23 July 2009

Paul Armfield / JC, Larmer Tree 2009, Sixpenny Handley

Paul / JC Larmer Tree 2009 (Part 2)

I left Pete and his pink umbrella and Southampton Ukulele Jam friends we ran into in the main stage area and proceeded back through the mud making my way to the ARC tent.

The tent seemed filled with Islanders and soon had offer of seats. The resident lady who draws the artists each year took her seat behind her easel and waited like us for the empty stage to fill.

Tim the mc came out and announced Paul Armfield from the Isle of Wight and on came the big fellah, his great bushy beard and affable Dickensian persona a perfect fit his recent excursions of putting Tennyson poetry to song, and he fitted the Larmer Tree like a glove.

“They’ve put me on at the same time as Richard Thompson on the main stage,” he laughed. The way I looked at it I’d hear Paul and JC and catch the tail end of Richard Thompson’s set on the main stage. Over a lifetime these things even up and I want to hear how Paul’s songs sound at the Larmer Tree.

I know only too well that JC will add his own dimension to the set, They have played so long and so well together in all kinds of songwriter duo’s, gypsy trios, jug bands and syncopated jazz and down home blues combos. They’ve left their mark everywhere from the small bars of the diamond isle, all over Germany, the Glastonbury Festival and London’s Bush Hall. These song men are inspired and I’m blessed to be sat in quiet expectancy of hearing something special tonight.

Paul Armfield began a set of self penned songs shaped as though he were hammering steel on an anvil. Gathering hung on the hush of Paul’s bellowed voice, the flint spark of his guitar arpeggio’s forged in the coals of the fire. There is nothing hurried, each note, each chord, each song beautifully laid one after the other, like molten metal taking shape.

When JC joins Paul he plays mandolin through most of the set. The lyrical Lost To The Light sparkles, the whispered words uttered like whispered secrets falling over guitar chords dancing with mandolin melodies in a poetic confession. It is simply put a stunning song.

“I fell asleep surrounded by words, my pillow bursting with the wings of birds, when I awoke they had all taken flight like so many dreams that turn in the night they were lost to the light.”
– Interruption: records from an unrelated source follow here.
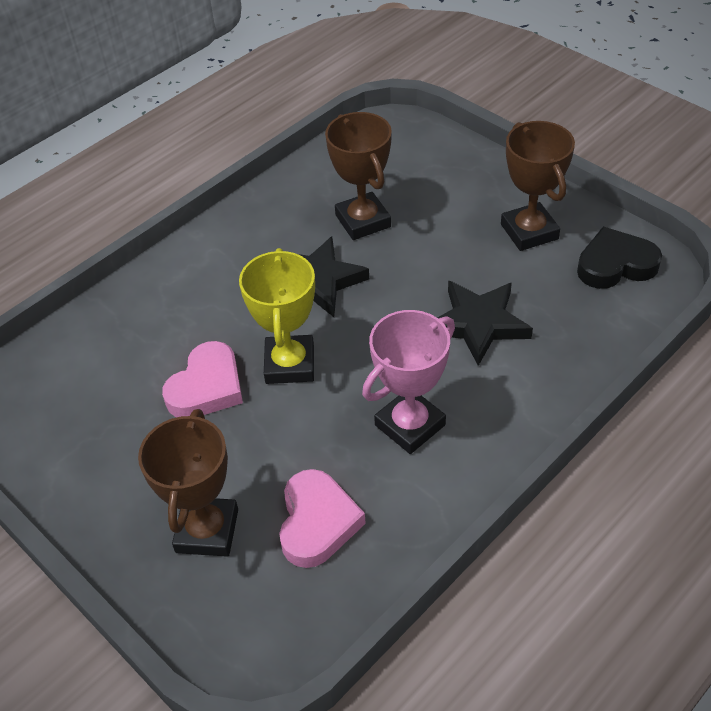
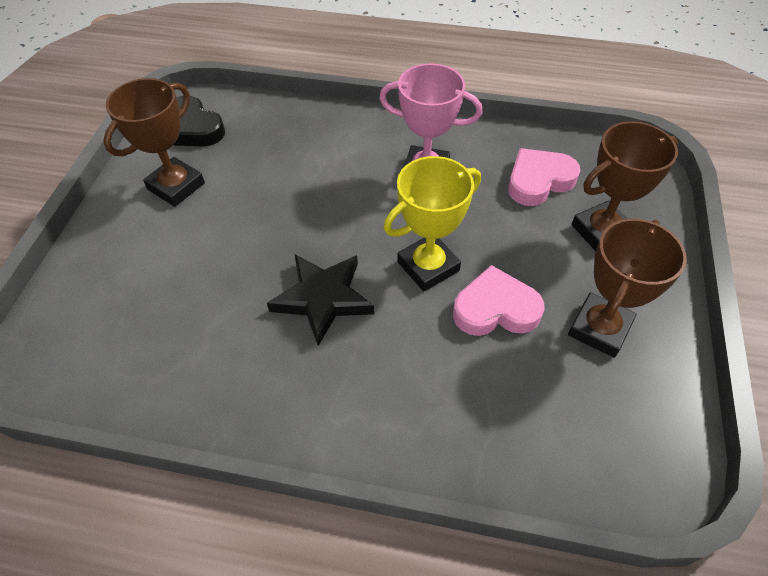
camera: 125 degrees left, 5 degrees up
(363, 221) = (219, 306): brown trophy -> brown trophy (599, 328)
(478, 324) = (303, 175): black star -> none

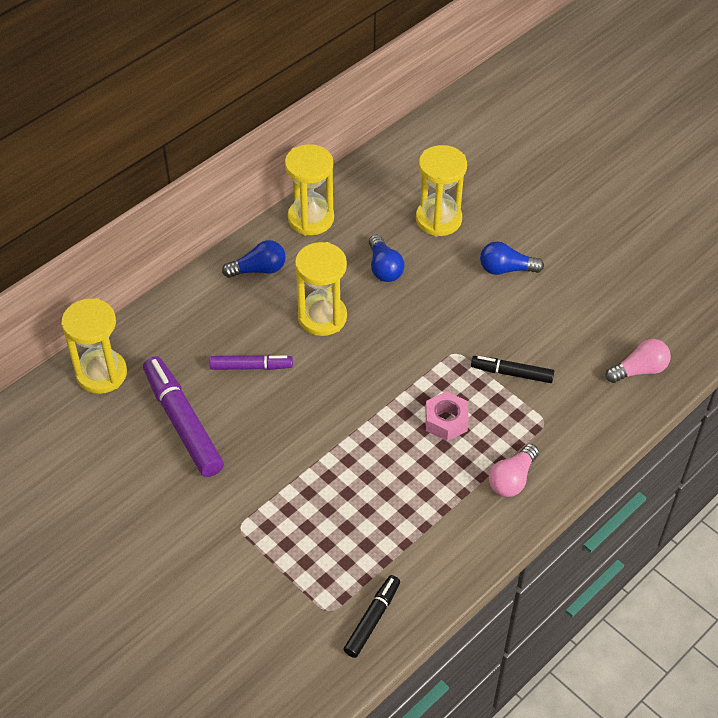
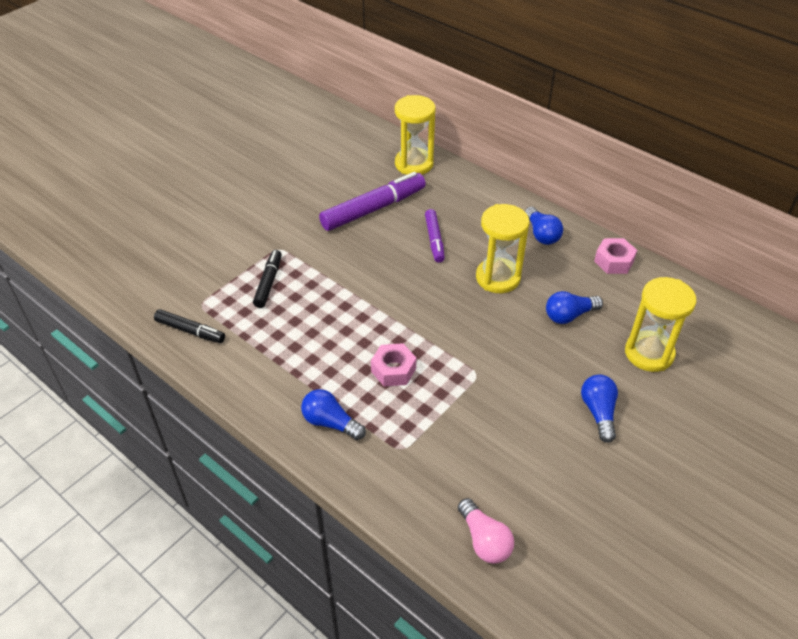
camera: 85 degrees right, 5 degrees down
(311, 219) = (614, 261): yellow hourglass -> pink nut
(512, 373) = (458, 420): black marker -> black marker (268, 282)
(512, 479) = (330, 423): pink light bulb -> blue light bulb

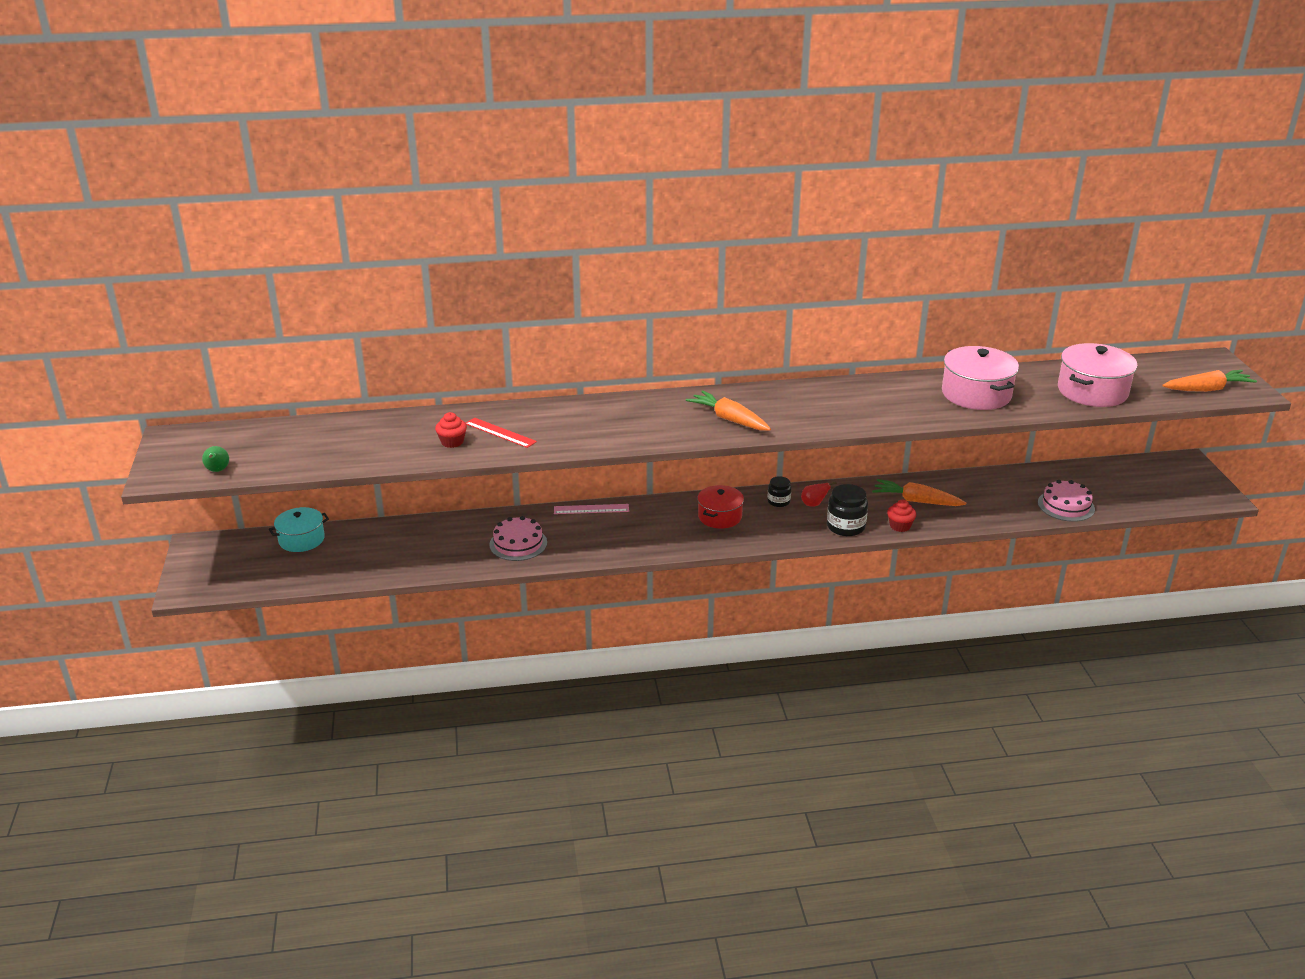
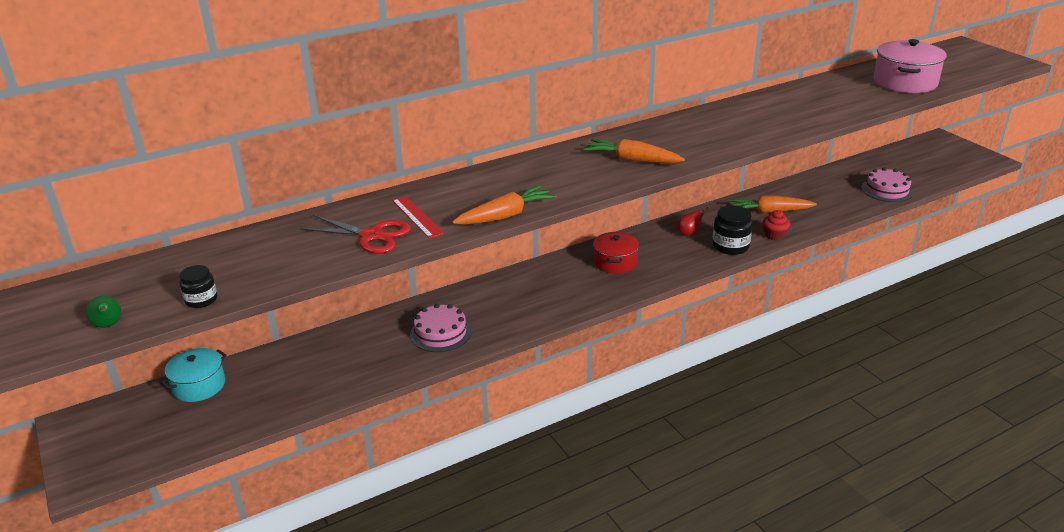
camera: 20 degrees left, 0 degrees up
(452, 442) = (372, 236): red cupcake -> red scissors
(500, 432) = (417, 216): red ruler -> red ruler turned 45 degrees clockwise
(591, 509) = (490, 283): pink ruler -> none
(778, 501) = (656, 237): black jar -> black jar (201, 300)
(976, 394) = (820, 100): pink pot -> none
(1207, 389) = (984, 66): orange carrot -> orange carrot (506, 216)

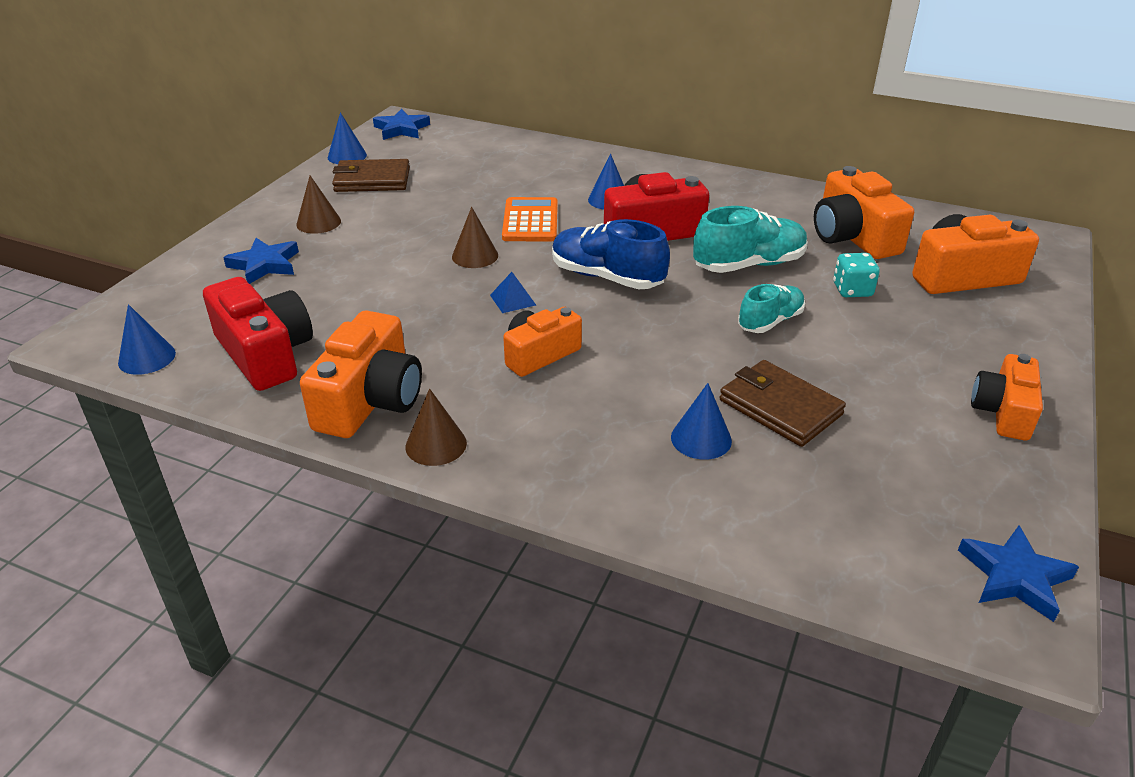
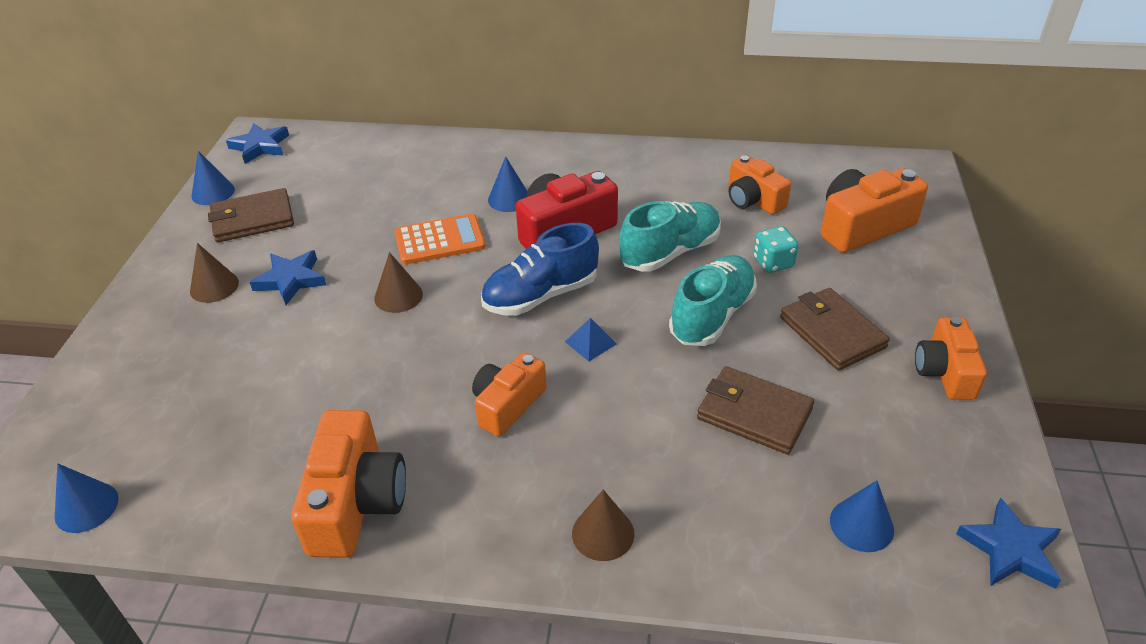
camera: 15 degrees left, 5 degrees up
(264, 265) = (174, 354): blue star -> blue star (291, 280)
(265, 354) = (220, 470): red camera -> none
(436, 444) = (443, 540): brown cone -> brown cone (603, 533)
(512, 300) = (457, 343): blue pyramid -> blue pyramid (590, 342)
(530, 221) = (440, 240): orange calculator -> orange calculator turned 90 degrees clockwise
(607, 277) = (540, 295): blue shoe -> blue shoe turned 45 degrees counterclockwise
(701, 439) = (695, 468): blue cone -> blue cone (861, 525)
(770, 321) = (712, 315): turquoise shoe -> turquoise shoe, size x1.55
(853, 237) = (753, 200): orange camera -> orange camera, size x0.66
(891, 357) = (832, 332): none -> brown wallet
Lost to the Light fell straight into Devil On Your Back like they were twins at birth, JC’s mandolin, gentle rain beating on the roof, Paul’s reference reminded me of Orson Welles taking to the pulpit in Moby Dick.

“Are you getting me ok,” Paul asked the artist at her easel who nodded her approval. “I bet your making JC look better than me . . .” he laughed.

Mid point in the set JC came to sing, a cracking old song of his recently pulled out from his treasure chest. In JC songs beautiful women make love to bohemian poets by the light of a Calor gas fire and listen to Dylan on dank afternoons in Ryde. And in the chorus the singer invites “Palola to come on over”. Gorgeous song, beautiful rendition, the set is littered with such gems.

Paul’s song Sloe Gin reminds me of my mum making it every Christmas and I return to my youth and see my Mum picking the sloes from the bushes by the river.

And its to the river I’ve been going every time I hear Paul Armfield’s Vapour Trails, during which the poet seduces a Newport gal under the Halogen light of a street lamp and implores her to come with him, steal a boat “and follow the vapour trails south.” It is a cinematic song and I’ve heard it performed with a string quartet and tonight Paul and JC nailed it with just two guitars.

A precious forty five minutes in the company of these islanders does wonders for my outlook on life, they continue with a biting set of classics to the final whistle, the wonderful uplifting Trigonometry, the haunted confession over bowed saw called A Little Something a song that sounds like an out take from Tom Rapp / Pearls Before Swine’s Balaclava album.

I never tire of hearing him sing If I Was A Woman, a back handed compliment to ladies if ever there was one. Politically incorrect and spot on.

As everyone drew breath after the set I trudged my way back to the main stage to see Richard Thompson.